Sally told me all she could in fifteen minutes about sexism and the institutions that embody it. I listened, agog. At the end she ripped away ‘just how it is’ to reveal ‘we can change it’. And as she spoke about women, I began to see that there was more to it, that it was only part of all the 1970s ‘liberation goings-on’ : all the marches against racism, all the workers strikes, all the rumours of imminent protests for gay rights. They were not, as I had been told throughout my young life, gangs of renegades ruining our country.
I got up. I thanked her. And I marched. I have been marching ever since.
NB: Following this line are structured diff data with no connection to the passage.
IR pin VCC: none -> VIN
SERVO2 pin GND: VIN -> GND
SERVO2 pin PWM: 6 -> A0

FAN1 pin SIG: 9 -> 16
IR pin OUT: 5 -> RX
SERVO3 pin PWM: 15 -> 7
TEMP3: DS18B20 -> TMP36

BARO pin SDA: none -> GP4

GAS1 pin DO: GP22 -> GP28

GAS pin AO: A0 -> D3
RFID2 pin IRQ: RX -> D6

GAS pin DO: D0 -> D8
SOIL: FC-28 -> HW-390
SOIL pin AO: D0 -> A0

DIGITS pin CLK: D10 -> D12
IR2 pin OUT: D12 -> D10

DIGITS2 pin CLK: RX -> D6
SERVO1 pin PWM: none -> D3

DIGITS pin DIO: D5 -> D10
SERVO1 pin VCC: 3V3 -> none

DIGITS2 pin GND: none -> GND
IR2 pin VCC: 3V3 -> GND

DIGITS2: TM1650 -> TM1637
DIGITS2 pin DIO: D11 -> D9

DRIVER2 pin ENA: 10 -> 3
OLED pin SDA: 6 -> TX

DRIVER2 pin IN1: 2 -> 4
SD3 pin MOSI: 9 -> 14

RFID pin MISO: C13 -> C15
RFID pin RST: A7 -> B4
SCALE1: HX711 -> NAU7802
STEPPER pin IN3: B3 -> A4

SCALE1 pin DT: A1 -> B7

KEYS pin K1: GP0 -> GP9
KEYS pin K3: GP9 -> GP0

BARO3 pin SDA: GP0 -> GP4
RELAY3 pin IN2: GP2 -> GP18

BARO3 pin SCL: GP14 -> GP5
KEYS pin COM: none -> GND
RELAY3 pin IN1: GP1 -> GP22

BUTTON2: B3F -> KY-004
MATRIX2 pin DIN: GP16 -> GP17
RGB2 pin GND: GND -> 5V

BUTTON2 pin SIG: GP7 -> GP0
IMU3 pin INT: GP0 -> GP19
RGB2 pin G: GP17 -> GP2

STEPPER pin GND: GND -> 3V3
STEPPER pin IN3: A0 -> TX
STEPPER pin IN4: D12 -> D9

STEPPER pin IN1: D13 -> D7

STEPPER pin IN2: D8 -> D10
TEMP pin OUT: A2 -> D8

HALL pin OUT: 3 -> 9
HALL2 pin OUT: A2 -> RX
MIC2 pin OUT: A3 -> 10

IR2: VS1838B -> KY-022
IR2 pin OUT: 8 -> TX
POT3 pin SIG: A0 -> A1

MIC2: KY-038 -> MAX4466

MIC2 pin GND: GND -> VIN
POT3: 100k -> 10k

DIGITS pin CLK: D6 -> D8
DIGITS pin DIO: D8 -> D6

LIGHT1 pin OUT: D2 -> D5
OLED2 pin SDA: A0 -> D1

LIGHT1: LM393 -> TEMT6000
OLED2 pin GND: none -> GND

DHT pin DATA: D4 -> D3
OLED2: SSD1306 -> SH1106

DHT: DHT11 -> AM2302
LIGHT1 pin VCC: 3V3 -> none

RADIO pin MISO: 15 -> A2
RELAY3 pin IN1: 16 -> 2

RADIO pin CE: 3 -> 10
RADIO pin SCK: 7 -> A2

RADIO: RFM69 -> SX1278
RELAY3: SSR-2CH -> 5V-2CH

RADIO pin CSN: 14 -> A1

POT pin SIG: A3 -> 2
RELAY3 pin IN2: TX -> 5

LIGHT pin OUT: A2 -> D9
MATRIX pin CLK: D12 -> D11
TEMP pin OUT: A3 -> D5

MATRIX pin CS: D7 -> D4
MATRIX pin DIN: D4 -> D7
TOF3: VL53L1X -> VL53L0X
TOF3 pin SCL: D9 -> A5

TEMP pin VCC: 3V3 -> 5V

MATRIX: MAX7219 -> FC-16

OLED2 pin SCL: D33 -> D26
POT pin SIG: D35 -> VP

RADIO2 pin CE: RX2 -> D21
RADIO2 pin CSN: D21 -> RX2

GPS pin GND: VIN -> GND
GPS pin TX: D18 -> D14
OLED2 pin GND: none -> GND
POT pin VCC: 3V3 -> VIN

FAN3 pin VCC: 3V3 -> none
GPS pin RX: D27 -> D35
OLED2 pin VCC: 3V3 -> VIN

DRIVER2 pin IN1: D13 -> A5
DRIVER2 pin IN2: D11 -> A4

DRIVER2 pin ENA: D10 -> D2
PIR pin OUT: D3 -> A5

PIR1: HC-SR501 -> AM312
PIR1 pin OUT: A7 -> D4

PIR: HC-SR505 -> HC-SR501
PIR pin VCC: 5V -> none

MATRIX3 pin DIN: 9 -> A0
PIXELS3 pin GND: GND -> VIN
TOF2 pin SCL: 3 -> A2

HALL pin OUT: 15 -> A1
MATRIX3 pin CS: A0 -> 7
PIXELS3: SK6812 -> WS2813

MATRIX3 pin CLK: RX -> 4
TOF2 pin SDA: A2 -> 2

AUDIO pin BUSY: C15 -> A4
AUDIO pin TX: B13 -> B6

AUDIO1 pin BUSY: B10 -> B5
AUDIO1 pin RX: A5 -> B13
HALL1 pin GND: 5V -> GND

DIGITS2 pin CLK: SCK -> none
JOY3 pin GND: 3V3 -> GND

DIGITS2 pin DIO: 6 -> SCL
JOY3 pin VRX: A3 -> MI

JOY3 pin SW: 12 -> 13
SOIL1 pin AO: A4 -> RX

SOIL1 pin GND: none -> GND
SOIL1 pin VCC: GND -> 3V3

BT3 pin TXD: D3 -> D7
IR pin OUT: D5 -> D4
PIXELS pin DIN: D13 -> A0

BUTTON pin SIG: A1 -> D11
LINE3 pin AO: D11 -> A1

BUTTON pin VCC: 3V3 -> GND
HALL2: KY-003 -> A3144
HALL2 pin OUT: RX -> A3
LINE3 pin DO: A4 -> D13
What is hard to believe now is that in these five decades of playing my part in exposing and rooting out assumptions of prejudice and their impact as thinking inhibitors wherever I can, I missed old-ageism. For all the reasons above, I just missed it. I feel bad about that. I am embarrassed.
But I am grateful to have lived long enough to get up again, to move into the light of old-ageism, to march for its demise until, I hope, I am very, very old.
1 In May of 2022 I published a piece here called, ‘Old!’. It set the stage for today’s piece as I continue my journey towards an understanding of the innards of society’s vicious prejudice against old people.